Las instalaciones de esta fábrica a demanda podrían ser propiedad de una gran corporación global, pero aún así producir productos localmente, o podrían ser franquiciadas o incluso ser propiedad de la población local y ser operadas de manera independiente. El mantenimiento y la gestión en cada uno de ellos proporcionaría empleos a las comunidades cercanas. Eventualmente, no sólo disminuiría el comercio mundial de partes y productos, sino que incluso los suministros requeridos de materias primas y material de alimentación disminuirían ya que habría menos desechos en la producción y muchos materiales se reciclarían una vez adquiridos.

Este modelo sugiere un cambio hacia una economía de “abajo hacia arriba” que sea más democrática, controlada localmente y que genere más empleos locales.

Las tendencias mundiales en la democratización de la tecnología hacen que la visión sea tecnológicamente plausible.
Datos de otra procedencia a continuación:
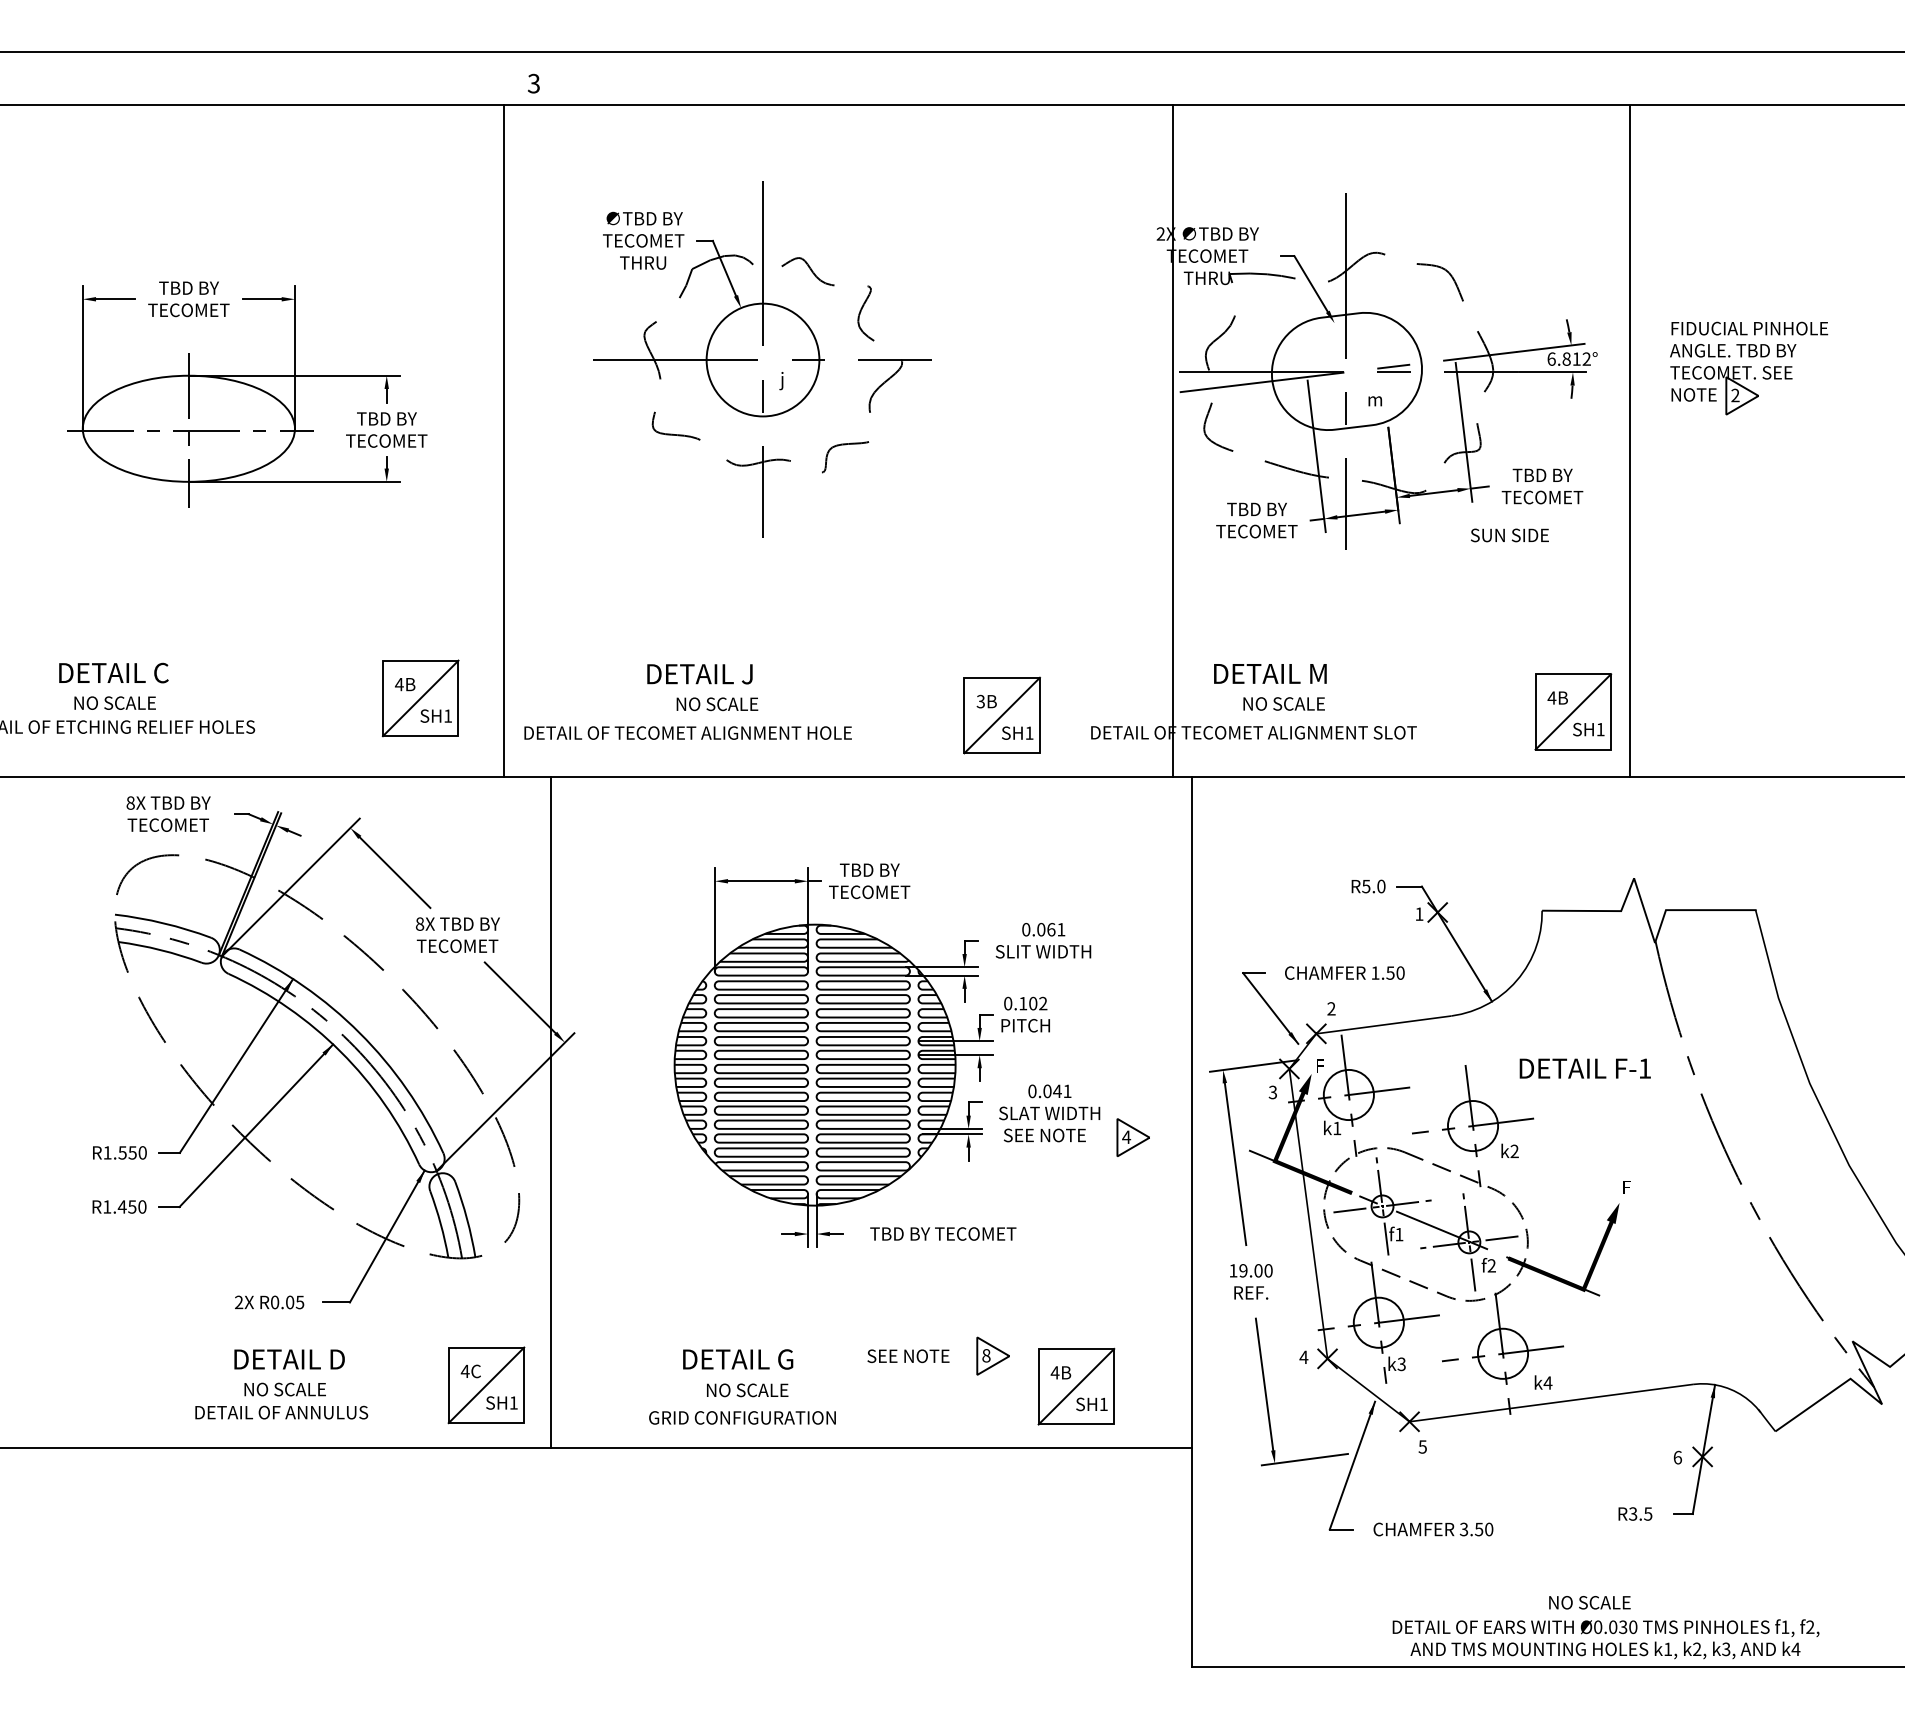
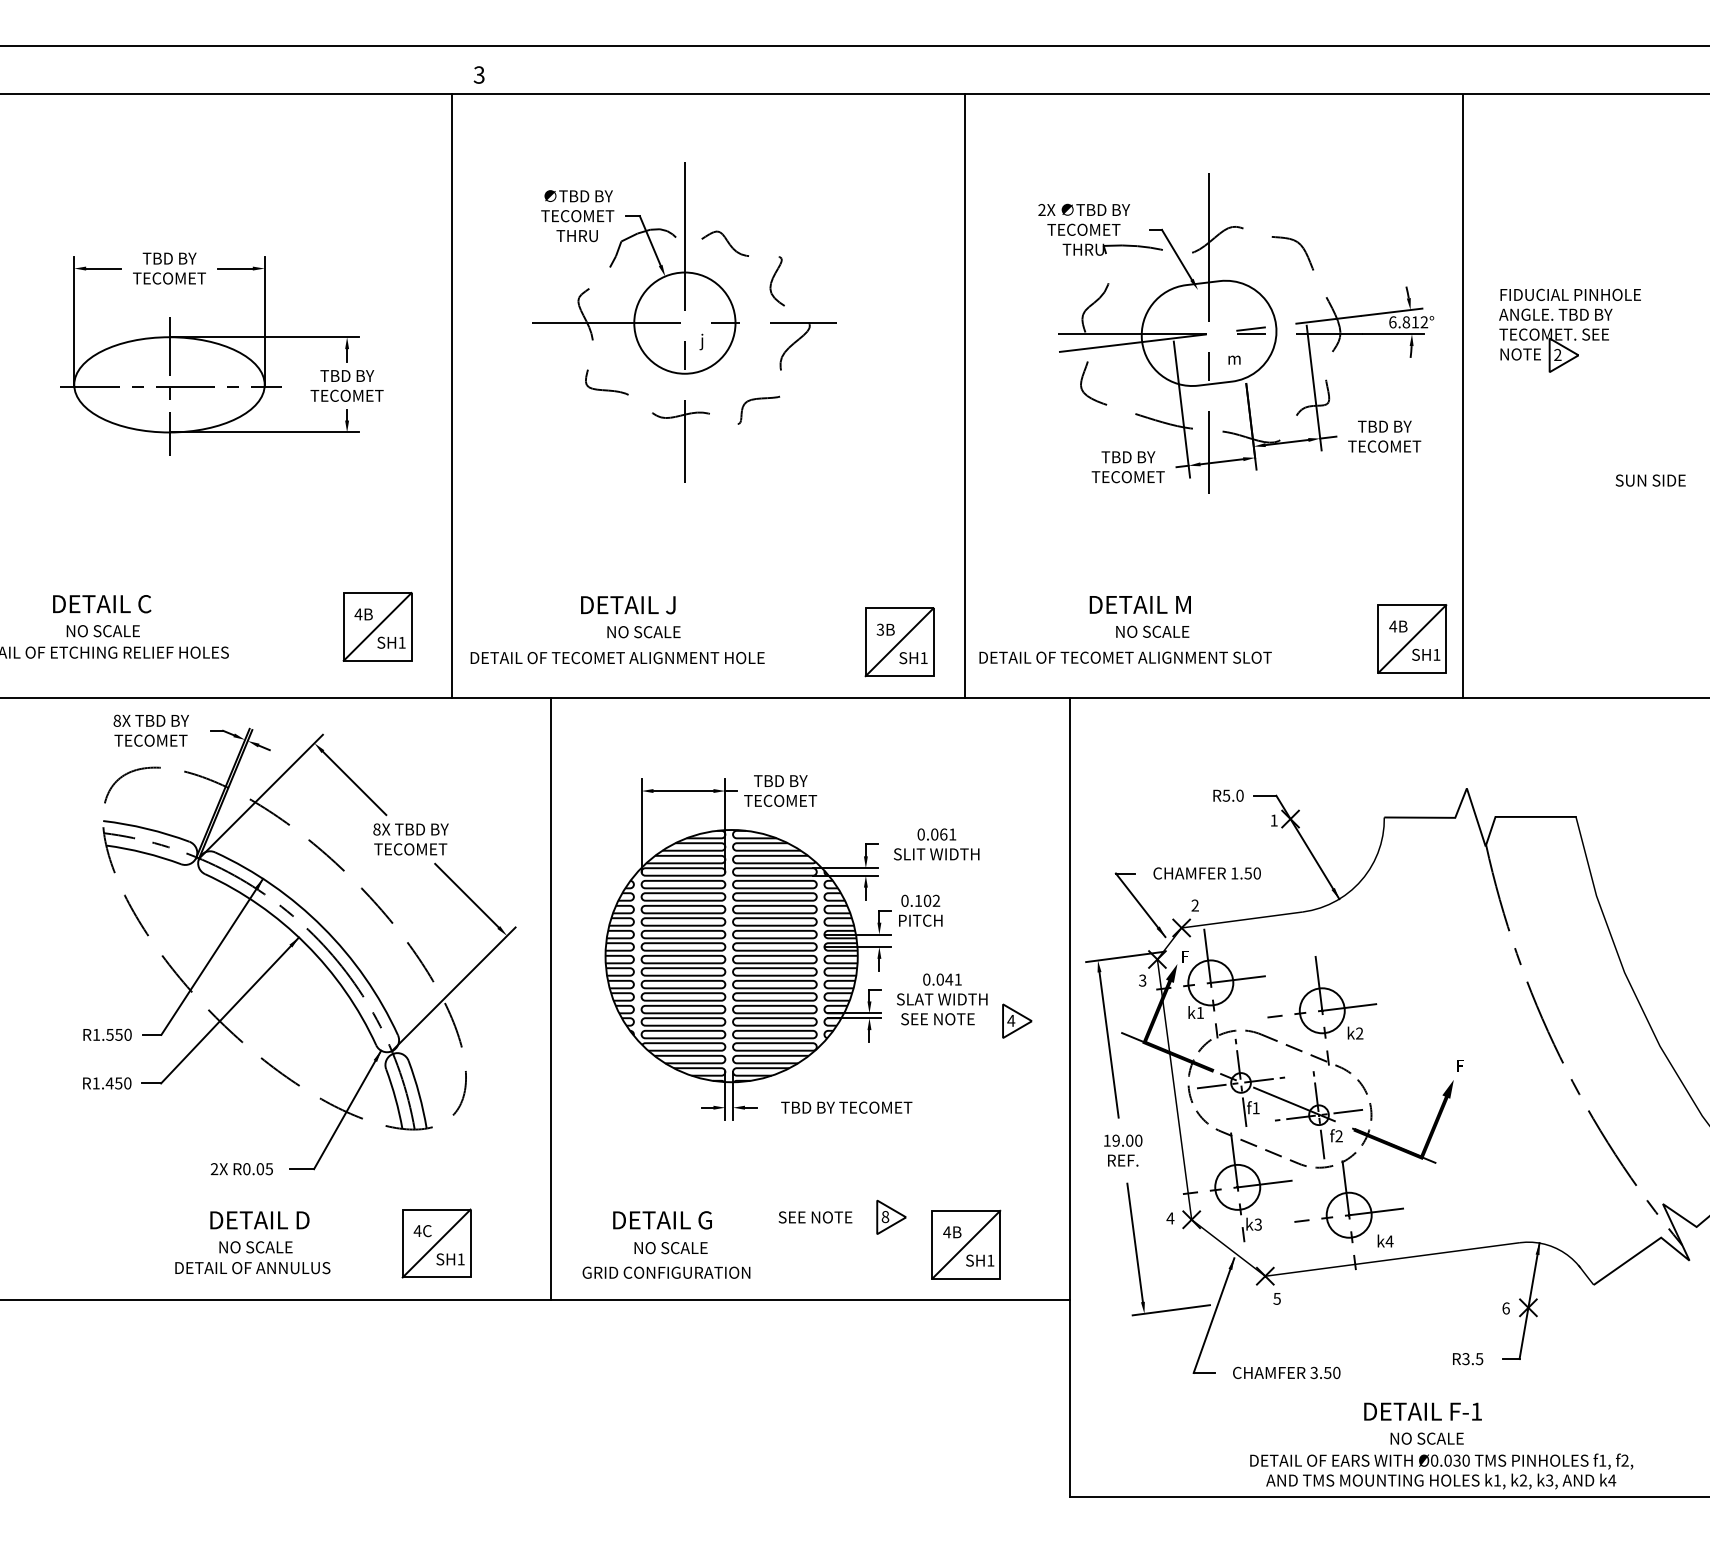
line: (1172, 440) -> (965, 395), moved
text: (1509, 535) -> (1650, 480), moved
text: (1584, 1068) -> (1422, 1411), moved
line: (550, 1112) -> (550, 998), moved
Gran parte de esta tecnología ya existe y está mejorando y escalando a la vez que disminuye exponencialmente el costo para estar disponible para casi cualquier persona y en cualquier lugar.

Esto incluye no sólo el acceso a tecnologías clave, sino también a la educación a través de plataformas digitales disponibles en todo el mundo. Los cursos en línea están disponibles de forma gratuita, desde física avanzada, matemáticas e ingeniería hasta capacitación en técnicas de impresión 3D, instalaciones solares y construcción de granjas verticales. Las redes sociales pueden permitir la colaboración local y global y el intercambio de conocimiento y mejores prácticas.

Estas nuevas comunidades de productores pueden ser la base de nuevas formas de gobernabilidad democrática, ya que reconocen y “capitalizan” la realidad de que el control de los medios de producción puede traducirse en poder político. Más puestos de trabajo y control local podrían debilitar a las fuerzas políticas populistas a medida que las personas reconocen que podrían beneficiarse de los aspectos positivos de la globalización como la cooperación internacional y la conectividad.

La globalización máxima podría ser una alternativa viable hacia una economía que prioriza a las personas mientras construye un futuro más sostenible desde el punto de vista económico, ambiental y social.